From Halifax to Murmansk quite a flotilla of merchant ships from a whole lot of countries that had declared war on the Axis. The convoy was something like a sea going wagon train which was developed because individual ships were easy prey for submarines. The seagoing wagon train got a destroyer escort and they were armed now as well.
The merchant seaman were not technically part of the armed forces. But that didn't mean they weren't seeing a lot of action as Action in the North Atlantic so clearly demonstrates. Bad enough when the Lend lease was to Great Britain, but when we became allies with the Soviets the only places it could go were the ports of Murmansk and Archangel when they were ice free. That meant a voyage along the long Norwegian coast line which was occupied by Germany.

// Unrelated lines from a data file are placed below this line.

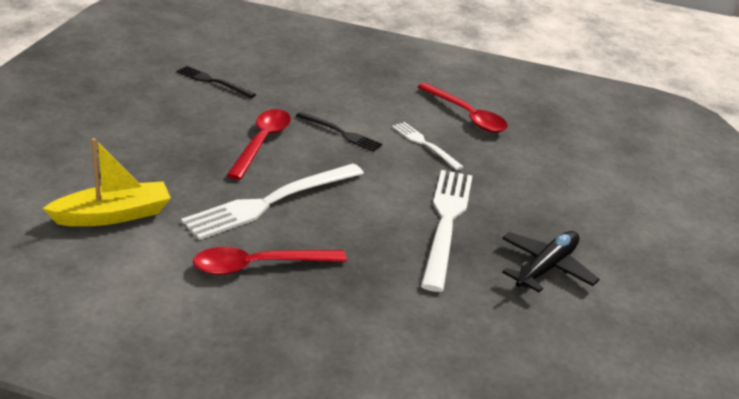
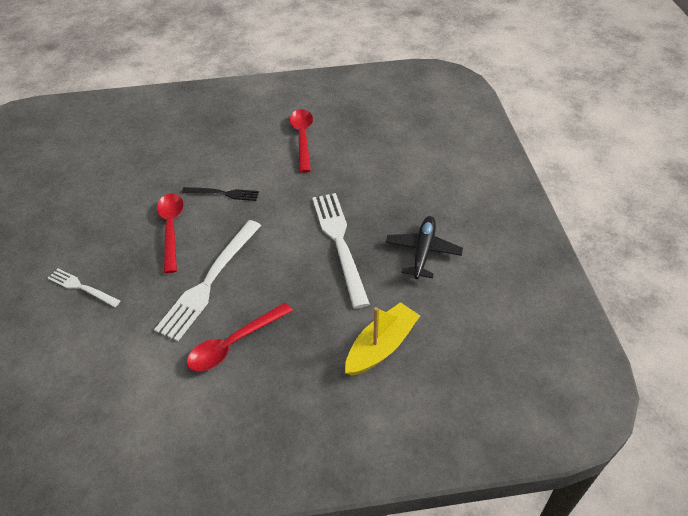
camera: 20 degrees left, 15 degrees up
(113, 215) = (100, 349): yellow boat -> yellow boat (381, 346)
(213, 82) = (100, 185): black fork -> none
(425, 144) = (288, 178): white fork -> white fork (82, 287)
(466, 115) = (302, 138): red spoon -> red spoon turned 120 degrees counterclockwise

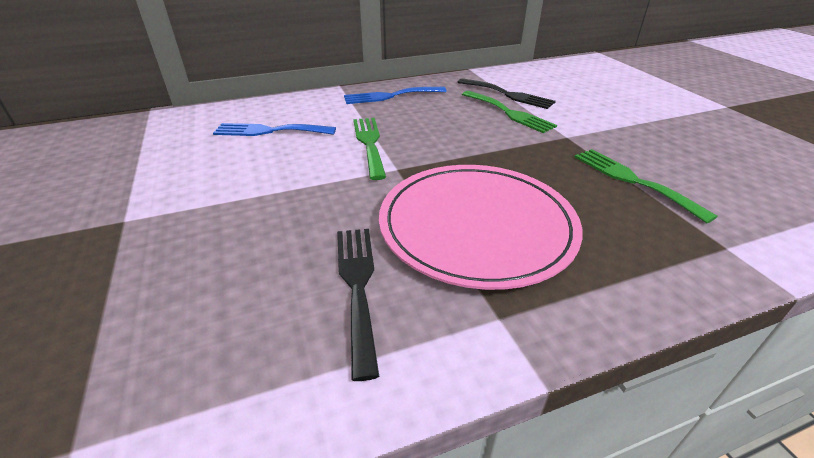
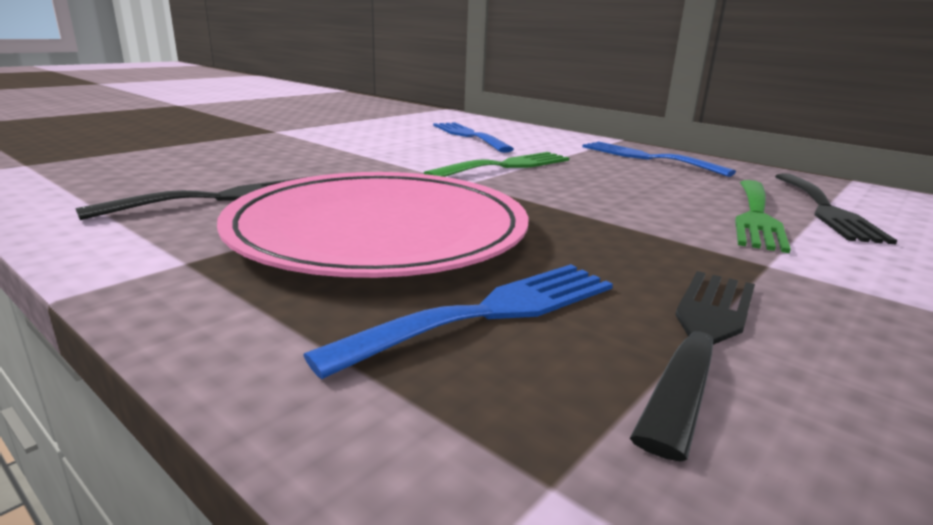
camera: 60 degrees right, 15 degrees down
(601, 221) = (490, 312): none -> blue fork
(632, 180) = (702, 338): green fork -> black fork

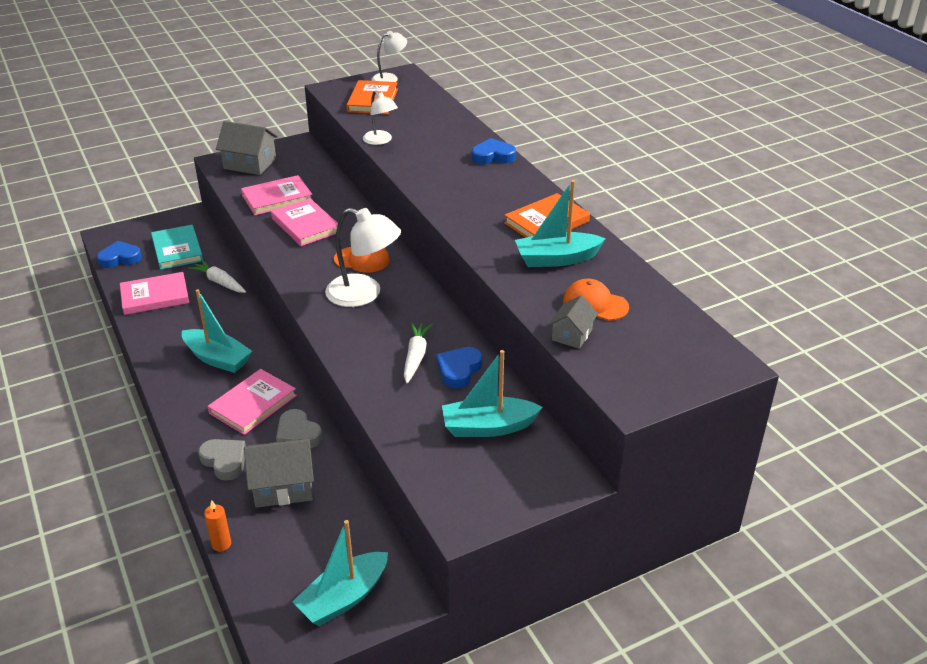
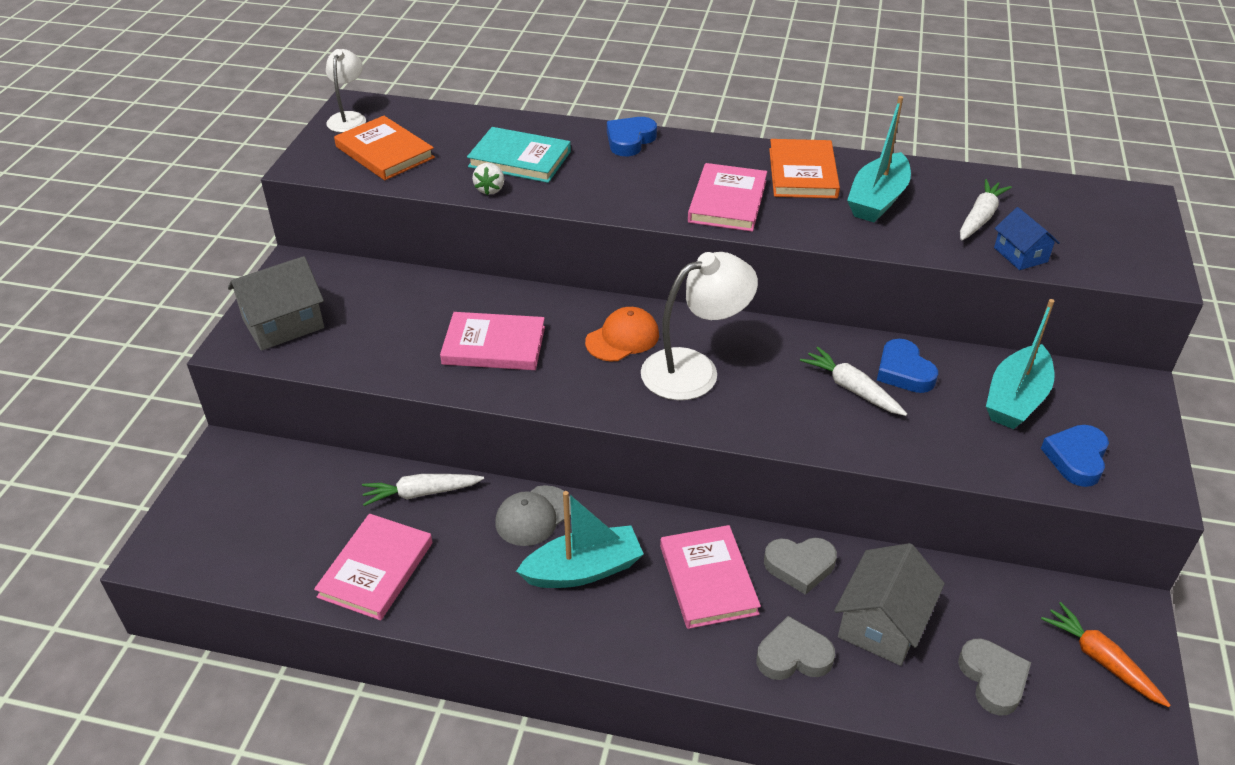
camera: 50 degrees left, 5 degrees up
(120, 258) = (236, 565): blue heart -> blue heart (1076, 458)
(177, 250) = (294, 499): turquoise book -> turquoise book (519, 159)
(221, 544) = (942, 728): orange candle -> none
(240, 324) = (534, 516): none -> grey cap
(277, 198) = (401, 339): pink book -> pink book (727, 201)
(280, 552) = (993, 679): none -> grey heart
(343, 598) = (1101, 660): turquoise boat -> orange carrot
(380, 141) = (490, 189): white lamp -> white strawberry
(572, 335) = (1020, 255): grey house -> blue house
(595, 304) = (980, 217): orange cap -> white carrot

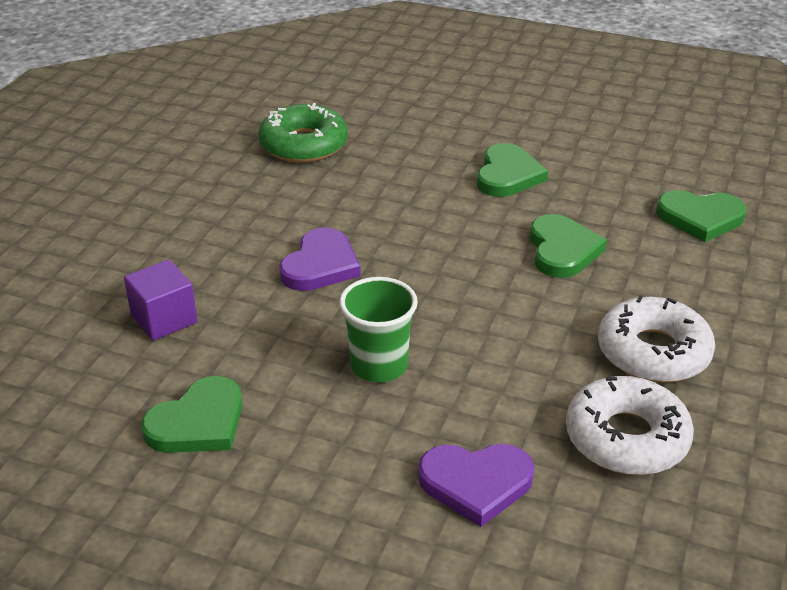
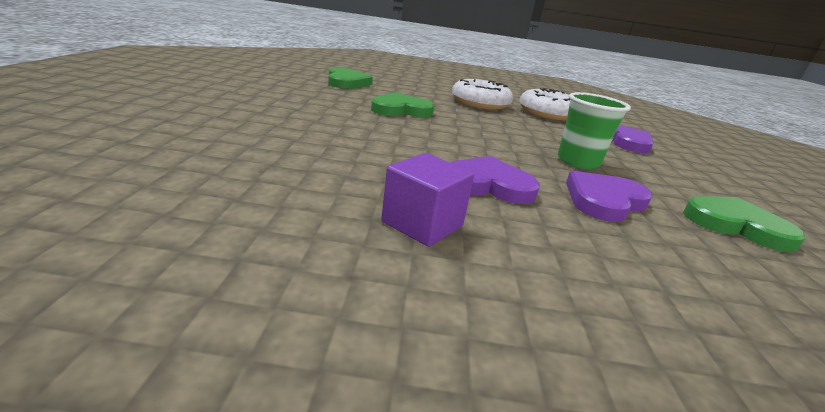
camera: 110 degrees left, 10 degrees down
(164, 319) = (669, 268): purple cube -> purple cube (422, 224)
(274, 336) = (604, 200): none -> purple heart
(304, 145) = (224, 206): green donut -> none
(508, 175) = (301, 115): green heart -> none

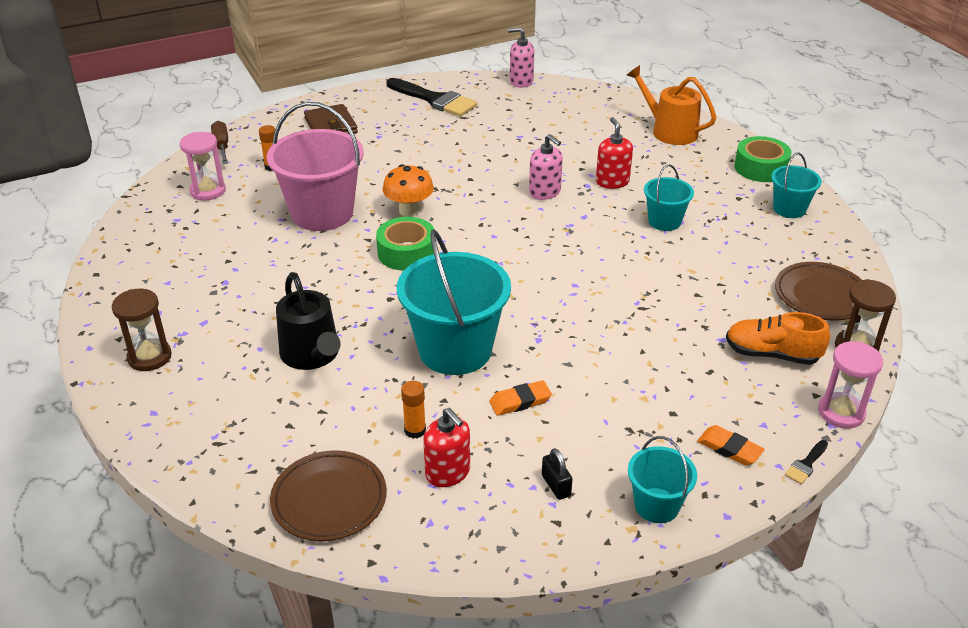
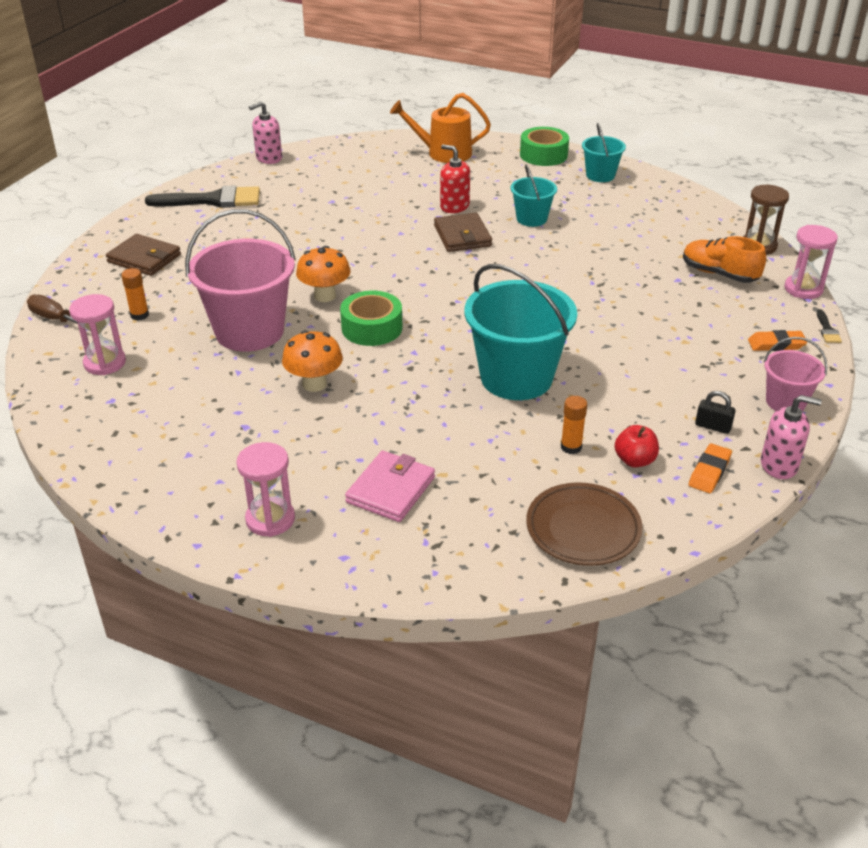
camera: 40 degrees left, 0 degrees up
(149, 357) = (270, 519): brown hourglass -> pink hourglass
(247, 383) = (391, 490): none -> pink wallet
(309, 275) = (314, 384): none -> orange mushroom
(312, 355) = (412, 440): black watering can -> none
(448, 472) = (634, 460): red soap dispenser -> red apple
(520, 401) = (612, 387): orange eraser -> orange eraser (709, 472)
(545, 192) = (415, 235): pink soap dispenser -> pink soap dispenser (779, 465)
(582, 210) = (462, 236): none -> brown wallet
(656, 505) = (785, 402): turquoise bucket -> pink bucket
(772, 354) = (719, 274): orange shoe -> orange shoe turned 60 degrees clockwise
(821, 296) = (696, 223): brown plate -> none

Bogart and Massey give strong portrayals of dedicated merchant seaman whose life is tough enough in peace time. But they certainly have the right stuff in time of war. Some of the crew of their ship is Dane Clark, Sam Levene, Peter Whitney, and Alan Hale who really steals every scene he's in.
Action in the North Atlantic is filled with a lot of the flag waving that characterized Hollywood era World War II films. The derring do heroics are kept to a minimum. The situations the seaman encounter are quite real for the perilous undertaking they were involved in.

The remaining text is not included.